Wiadomo, gdzie zmarła uczestniczka "Hotel Paradise”. Wszczęto śledztwo
Szokująca śmierć Soni Szklanowskiej! Prokuratura bada dramatyczne okoliczności
Sonia Szklanowska, znana z drugiej edycji „Hotelu Paradise”, zmarła w wieku zaledwie 25 lat. Informacja o jej śmierci wstrząsnęła fanami i środowiskiem show-biznesu. Ostatni tydzień życia spędziła w gronie najbliższych, publikując w sieci radosne zdjęcia i relacje z przyjaciółmi. Nic nie zapowiadało tragedii.
Sonia pochodziła z Bydgoszczy, a jej życie pełne było trudnych doświadczeń – już jako 20-latka straciła ukochanego dziadka, a jej mama usłyszała diagnozę nowotworu. Po udziale w „Hotelu Paradise” otwarcie mówiła o swoich problemach psychicznych i walce z depresją. W mediach społecznościowych wspominała o stracie dziecka i własnych „demonach przeszłości”, które próbowała oswoić poprzez muzykę.
Feralnego dnia Sonia zmarła w domu rodzinnym w Świeciu. Prokuratura rejonowa wszczęła śledztwo w sprawie jej śmierci, powołując się na artykuł 151 Kodeksu Karnego – dotyczący nakłaniania lub udzielania pomocy w targnięciu się na własne życie. Trwają oględziny zwłok w Zakładzie Medycyny Sądowej, a śledczy analizują wszystkie okoliczności tragedii.
W sieci pojawiło się wiele głosów wsparcia i pożegnań od przyjaciół oraz uczestników programu. Wszyscy podkreślają, że Sonia była osobą niezwykle wrażliwą, autentyczną i oryginalną. Jej śmierć wywołała też dyskusję o hejcie i presji, z jaką mierzą się młode gwiazdy internetu. Sama Sonia wielokrotnie wspominała, jak bardzo negatywne komentarze wpływały na jej psychikę.
Jej ostatnia piosenka „To już nie mój dom” dziś nabiera wyjątkowo przejmującego znaczenia. Fani i bliscy Soni apelują o większą wrażliwość i wsparcie dla osób zmagających się z problemami psychicznymi. Sprawą śmierci celebrytki żyje cała Polska, a śledztwo prokuratury ma wyjaśnić, czy do tragedii przyczyniły się osoby trzecie.
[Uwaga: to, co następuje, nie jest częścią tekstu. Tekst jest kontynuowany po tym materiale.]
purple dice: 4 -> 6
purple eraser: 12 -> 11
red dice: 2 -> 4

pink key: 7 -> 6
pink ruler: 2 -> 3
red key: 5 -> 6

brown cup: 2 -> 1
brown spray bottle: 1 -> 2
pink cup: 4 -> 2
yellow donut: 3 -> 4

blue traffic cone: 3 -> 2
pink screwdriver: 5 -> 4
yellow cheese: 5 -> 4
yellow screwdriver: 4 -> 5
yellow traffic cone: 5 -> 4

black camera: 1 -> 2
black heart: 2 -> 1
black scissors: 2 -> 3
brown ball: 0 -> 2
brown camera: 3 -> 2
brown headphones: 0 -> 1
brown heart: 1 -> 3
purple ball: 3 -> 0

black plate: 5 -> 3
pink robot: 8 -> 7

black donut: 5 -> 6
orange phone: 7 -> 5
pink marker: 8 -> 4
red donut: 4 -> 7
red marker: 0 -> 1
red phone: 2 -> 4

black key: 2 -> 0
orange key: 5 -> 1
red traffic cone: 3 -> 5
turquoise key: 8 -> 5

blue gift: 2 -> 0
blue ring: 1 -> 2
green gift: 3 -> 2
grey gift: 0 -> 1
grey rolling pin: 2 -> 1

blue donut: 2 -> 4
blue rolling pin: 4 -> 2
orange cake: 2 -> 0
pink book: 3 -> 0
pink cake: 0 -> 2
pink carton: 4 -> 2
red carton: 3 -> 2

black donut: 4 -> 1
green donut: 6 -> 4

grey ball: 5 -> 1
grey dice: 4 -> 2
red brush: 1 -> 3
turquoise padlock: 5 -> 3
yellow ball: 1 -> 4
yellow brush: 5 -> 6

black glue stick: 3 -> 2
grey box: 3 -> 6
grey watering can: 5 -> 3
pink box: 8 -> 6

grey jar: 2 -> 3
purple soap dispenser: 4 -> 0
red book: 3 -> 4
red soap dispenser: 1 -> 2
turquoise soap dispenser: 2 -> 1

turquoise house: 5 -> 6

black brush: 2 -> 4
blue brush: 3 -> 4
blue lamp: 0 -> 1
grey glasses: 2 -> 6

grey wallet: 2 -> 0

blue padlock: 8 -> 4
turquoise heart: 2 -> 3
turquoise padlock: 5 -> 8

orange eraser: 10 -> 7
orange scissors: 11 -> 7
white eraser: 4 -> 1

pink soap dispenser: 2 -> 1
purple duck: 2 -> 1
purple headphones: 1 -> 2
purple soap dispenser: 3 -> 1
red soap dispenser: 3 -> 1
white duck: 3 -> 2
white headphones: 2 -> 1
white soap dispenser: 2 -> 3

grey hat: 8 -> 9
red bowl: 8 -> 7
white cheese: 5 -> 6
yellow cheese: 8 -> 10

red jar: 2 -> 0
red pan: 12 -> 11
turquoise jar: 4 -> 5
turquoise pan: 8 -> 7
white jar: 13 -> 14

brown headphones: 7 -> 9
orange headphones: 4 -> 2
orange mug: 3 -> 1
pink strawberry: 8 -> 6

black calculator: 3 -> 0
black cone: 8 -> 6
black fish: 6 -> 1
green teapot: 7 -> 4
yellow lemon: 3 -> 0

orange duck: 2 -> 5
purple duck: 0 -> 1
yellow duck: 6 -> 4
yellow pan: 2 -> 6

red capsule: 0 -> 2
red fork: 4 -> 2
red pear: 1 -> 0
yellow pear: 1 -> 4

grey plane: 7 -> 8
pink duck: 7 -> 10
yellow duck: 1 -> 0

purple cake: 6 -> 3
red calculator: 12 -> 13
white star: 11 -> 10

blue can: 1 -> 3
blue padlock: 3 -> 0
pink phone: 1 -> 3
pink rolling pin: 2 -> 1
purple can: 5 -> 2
Jeśli chodzi o przyczynę śmierci: oficjalna informacja nie została podana do publicznej wiadomości. Wiadomo jednak, że Sonia Szklanowska otwarcie mówiła o swoich problemach psychicznych, walce z depresją oraz o tym, że była nękana w internecie. W wywiadach podkreślała, jak bardzo negatywnie wpływał na nią internetowy hejt.
Warto też wspomnieć, że miesiąc przed śmiercią opublikowała poruszającą piosenkę „To już nie mój dom”, której tekst – w kontekście jej odejścia – nabrał dla wielu bardzo smutnego znaczenia.